12Sections 167B and 167C are omitted.

13In section 251(1A) (power to modify Act in relation to minerals) the definition of “development consisting of the winning and working of minerals” is omitted.

14For section 251A (duty of planning authorities to review mineral workings) there is substituted—

251AReviews of mineral workings by planning authorities

(1)Every planning authority shall undertake periodic reviews about the winning and working of minerals, and the depositing of mineral waste, in their area.

(2)Subject to regulations made by virtue of subsection (4) of this section, the duty under this section is, at such intervals as they think fit—

(a)to review every mining site in their area; and

(b)to consider whether they should make an order under section 42, 49, 49A or 49B of this Act, and if they do consider that they should make any such order, to make it.

(3)For the purposes of subsection (2) “a mining site” means a site which—

(a)is being used for the winning and working of minerals or the depositing of mineral waste;

(b)has been so used at any time during—

(i)the period of five years preceding the date of the beginning of the review; or

(ii)such other period preceding that date as may be prescribed; or

(c)is authorised to be so used.

(4)If regulations so require, the reviews shall be undertaken at prescribed intervals and shall cover such matters as may be prescribed.

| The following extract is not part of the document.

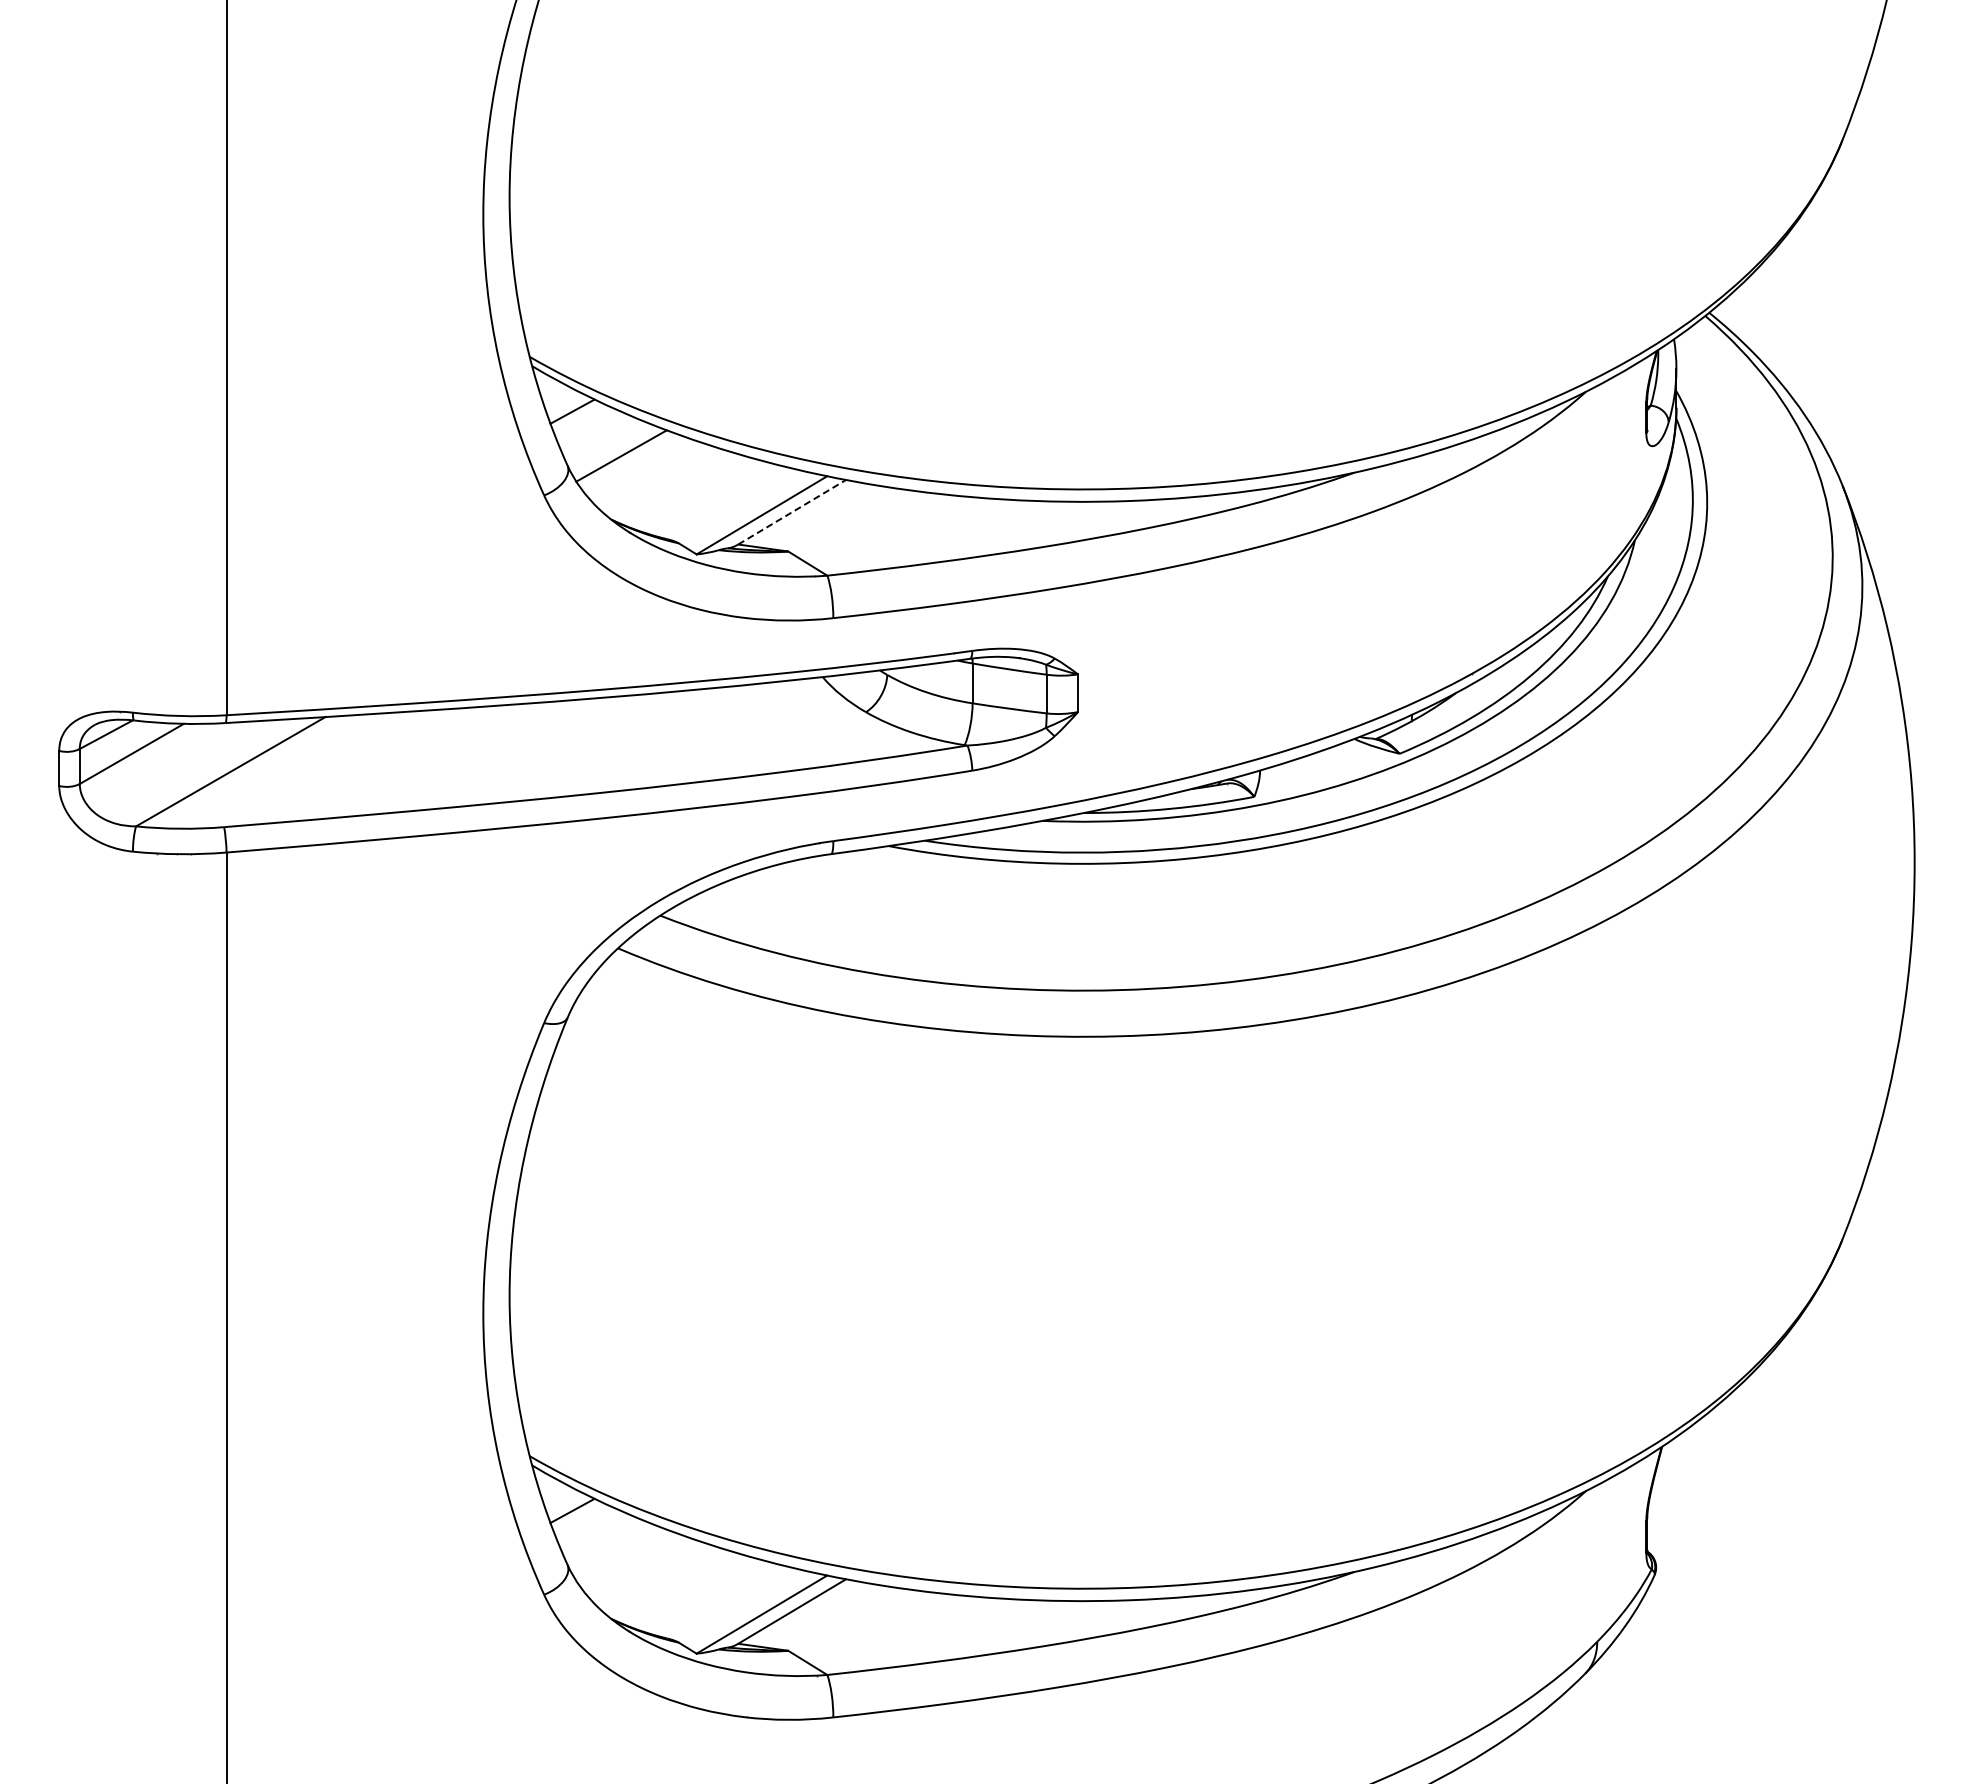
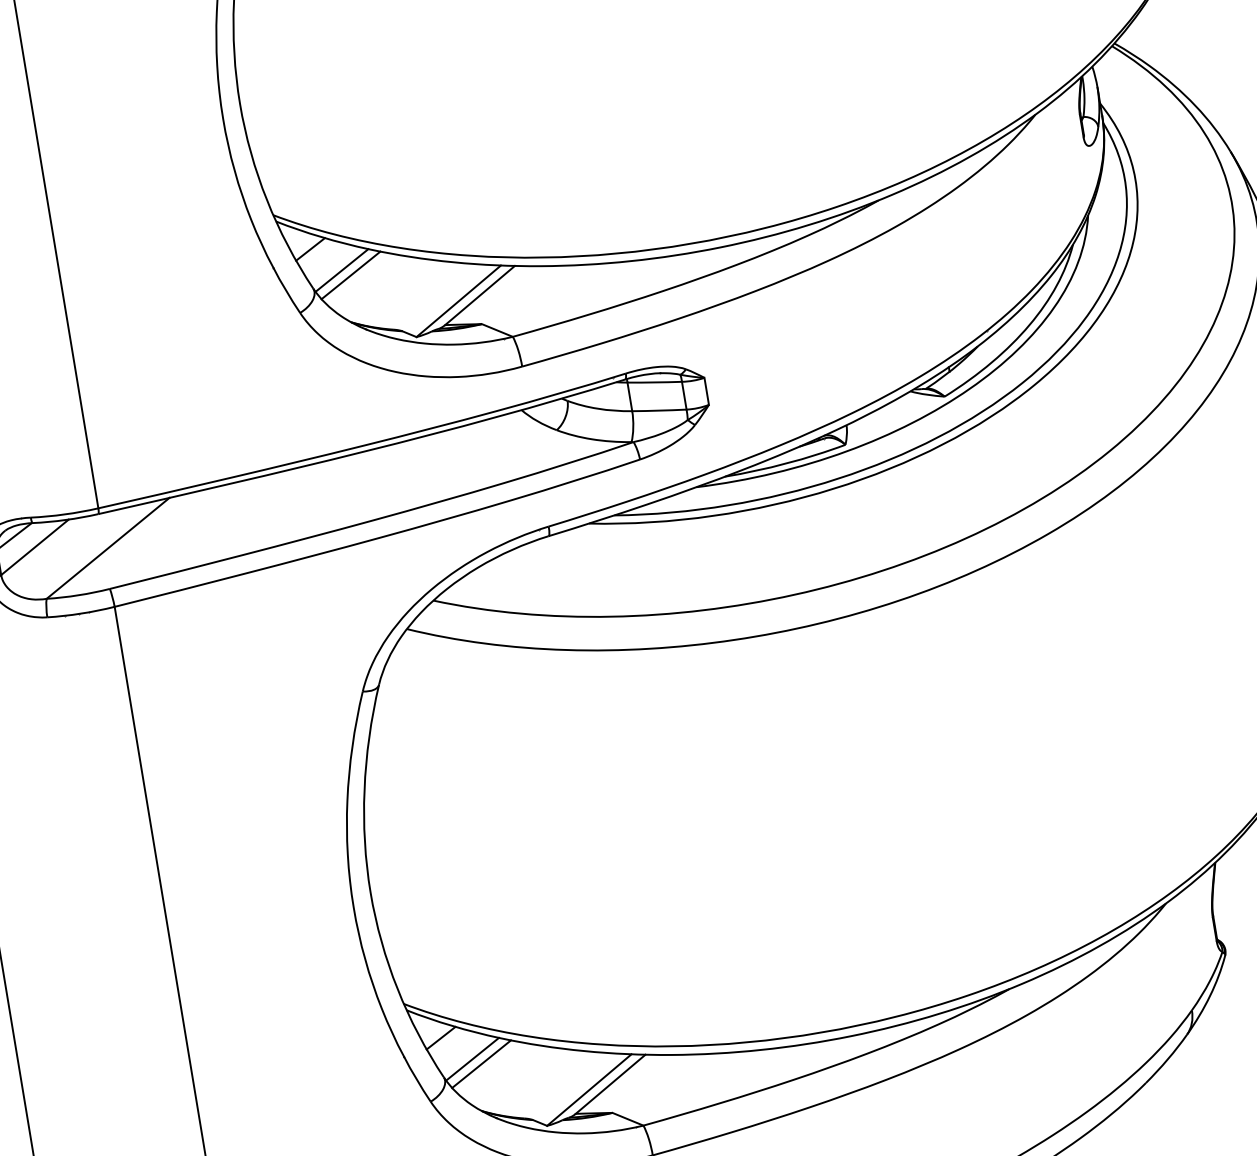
line: (610, 447) -> (342, 270), added
line: (792, 512) -> (480, 295), dashed -> solid
line: (610, 1546) -> (472, 1059), added
line: (621, 1554) -> (481, 1063), added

15In section 275(1) (interpretation)—

(a)after the definition of “conservation area” there is inserted—

“depositing of mineral waste” means any process whereby a mineral-working deposit is created or enlarged and “depositing of refuse or waste materials” includes the depositing of mineral waste;

(b)the definition of “development consisting of the winning and working of minerals” is omitted;

(c)the definition of “mineral compensation modifications” is omitted;

(d)in the definition of “minerals” for “minerals and substances in or under land” there is substituted “substances”;

(e)the definitions of “relevant order”, “restrictions on the winning and working of minerals” and “special consultations” are omitted; and

(f)at the end there is inserted—

“the winning and working of minerals” includes the extraction of minerals from a mineral working deposit.